Rebekah Brooks, the former News of the World editor who ran Murdoch's British newspaper arm News International until her resignation last week, was arrested on Sunday by officers investigating both the hacking and bribery claims.

She told a parliamentary committee in 2003 that journalists had paid police for information in the past.

At the center of the scandal afflicting the Met is the suggestion that top officers and News International executives were too close.

Stephenson quit on Sunday over the Met's decision to hire Neil Wallis, a former deputy editor at the News of the World at the time of the alleged hacking and one of those to be arrested by the new inquiry team, as a PR adviser.

It later emerged he had accepted free treatment from a luxury health spa where Wallis also worked, although he strongly denied any wrongdoing.

Andy Hayman, the senior officer who headed up investigations into the 2005 London bombings and oversaw the original hacking probe, admitted he had dined with News International executives while the original police probe in 2006 was ongoing.

After leaving the police, he went to work for the Times newspaper, part of the News International stable.
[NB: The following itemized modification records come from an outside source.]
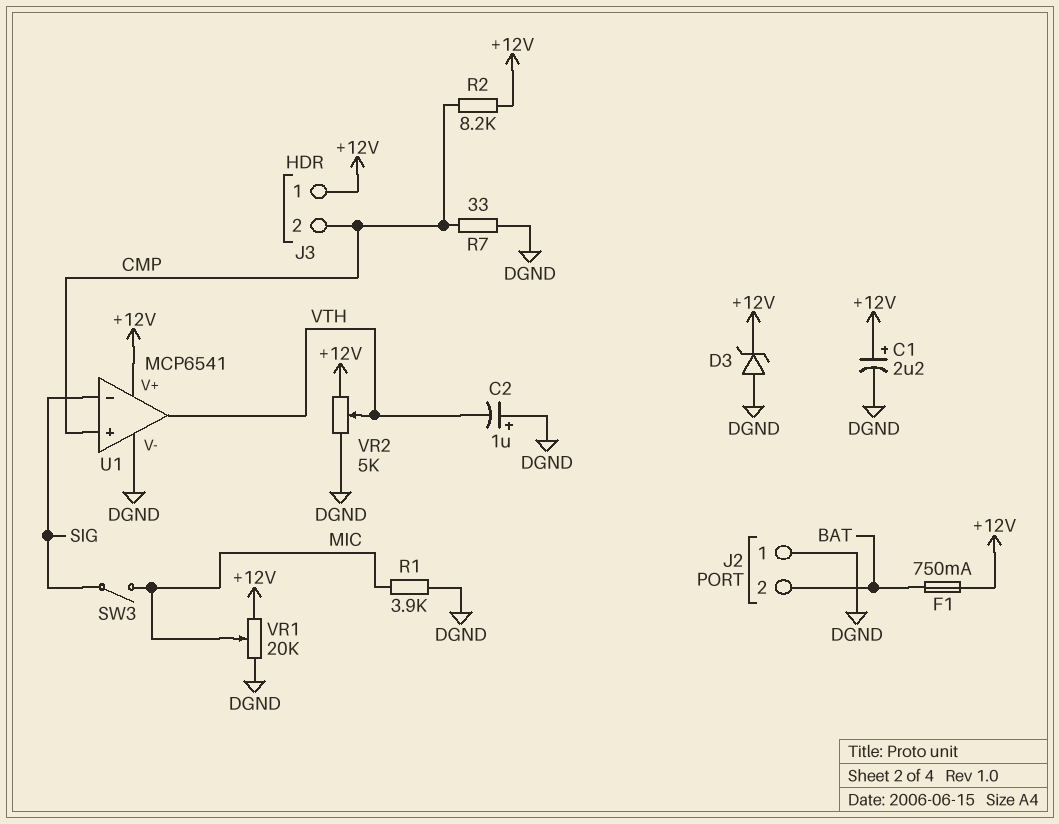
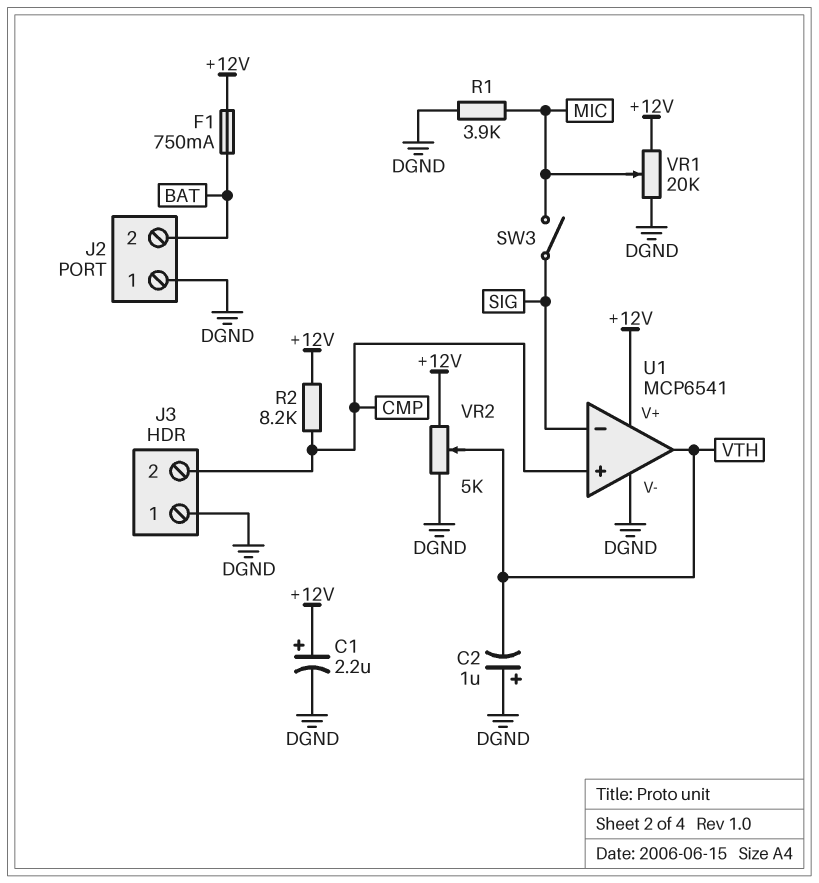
D3: zener (A DGND, K +12V) -> none
J3 pin 1: +12V -> DGND
R7: 33 (CMP, DGND) -> none

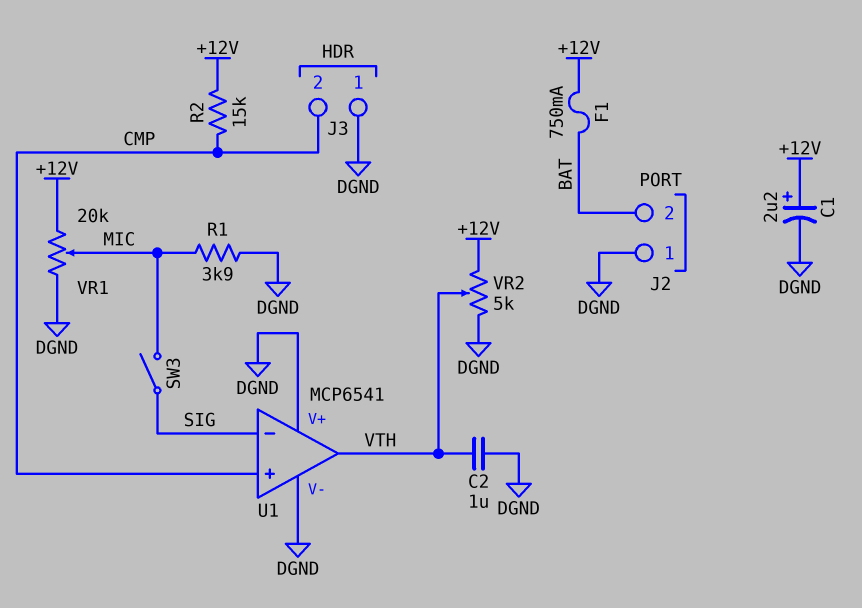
C2: 1uF (plus DGND, minus VTH) -> 1uF (DGND, VTH)
R2: 8.2k (+12V, CMP) -> 15k (+12V, CMP)
U1 pin V+: +12V -> DGND

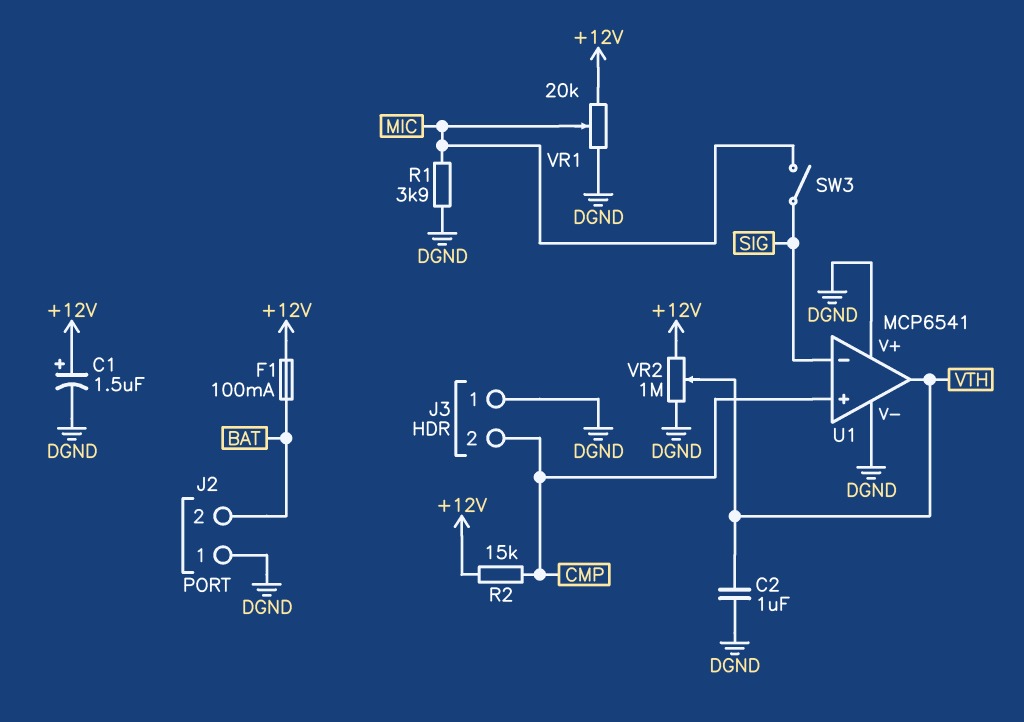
C1: 2.2uF (plus +12V, minus DGND) -> 1.5uF (plus +12V, minus DGND)
F1: 750mA (+12V, BAT) -> 100mA (+12V, BAT)
VR2: 5k (+12V, DGND, wiper VTH) -> 1M (+12V, DGND, wiper VTH)

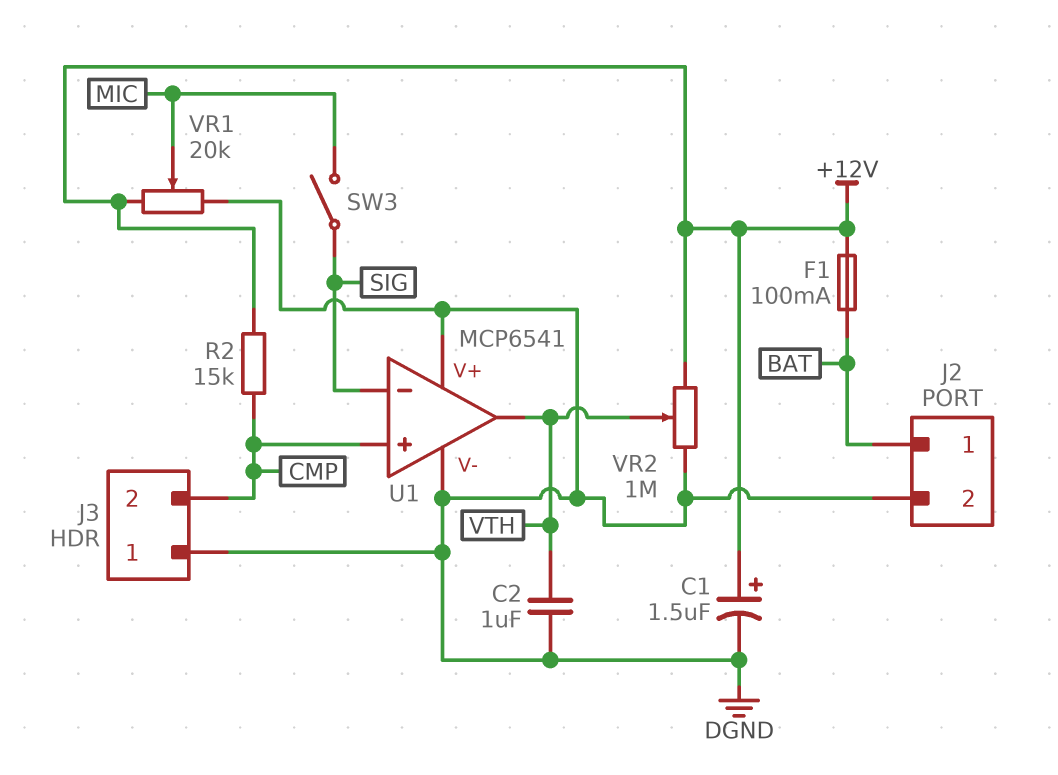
J2 pin 1: DGND -> BAT
J2 pin 2: BAT -> DGND
R1: 3.9k (DGND, MIC) -> none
While admitting mistakes were made, officers have strongly denied any claims of impropriety.

They point out they were faced with some 70 live terrorism investigations, including a plot to blow up U.S.-bound airliners in mid-flight, and that was why the original inquiry was so limited.

Announcing his resignation, Stephenson also fired thinly-veiled criticism at Prime Minister David Cameron over his decision to hire former News of the World editor and Wallis's former boss Andy Coulson as his media chief.

PIRANHAS

If News International did the things that they are alleged to have done, it's disgusting and people should be called to account for it, Smyth told Reuters.

He compared critics calling for senior police heads to roll to piranhas in a feeding frenzy.

Professor Martin Innes, a leading criminologist based at Cardiff University, told Reuters the crisis was as damaging for police morale as any the Met had faced in recent times.

I know some of the officers on the ground will be just rolling their eyes at all of this and thinking what has this got to do with real policing, Innes said.

One source at the Met told Reuters: No one likes to work for an organization that is being criticized and scrutinized like this.

Mayor Johnson said authorities would move swiftly to replace Stephenson while Yates had already been replaced by Assistant Commissioner Cressida Dick.

She is no stranger to controversy herself, having headed an operation which led to an innocent Brazilian electrician being shot dead by police in July 2005 after he was mistaken for a would-be suicide bomber.

Changes at the top would not end the affair, one former police officer told Reuters.

The important questions remain: What were the News of the World and other newspapers doing in hacking and blagging? and why did public institutions for so long look the other way? the officer said.

Chief Constable of Yorkshire Police Norman Bettison, mooted as a possible replacement for Stephenson, said any corrupt police officer should be dealt with, but there was a sense that police wrongdoing provided a useful distraction for the media.

Those individuals are below contempt within the police service, he told Reuters in an interview last week, saying they were selling their soul to the devil.

This is not a systemic or universal issue. And it suits the press sometimes and particularly when they're under pressure to paint it as such.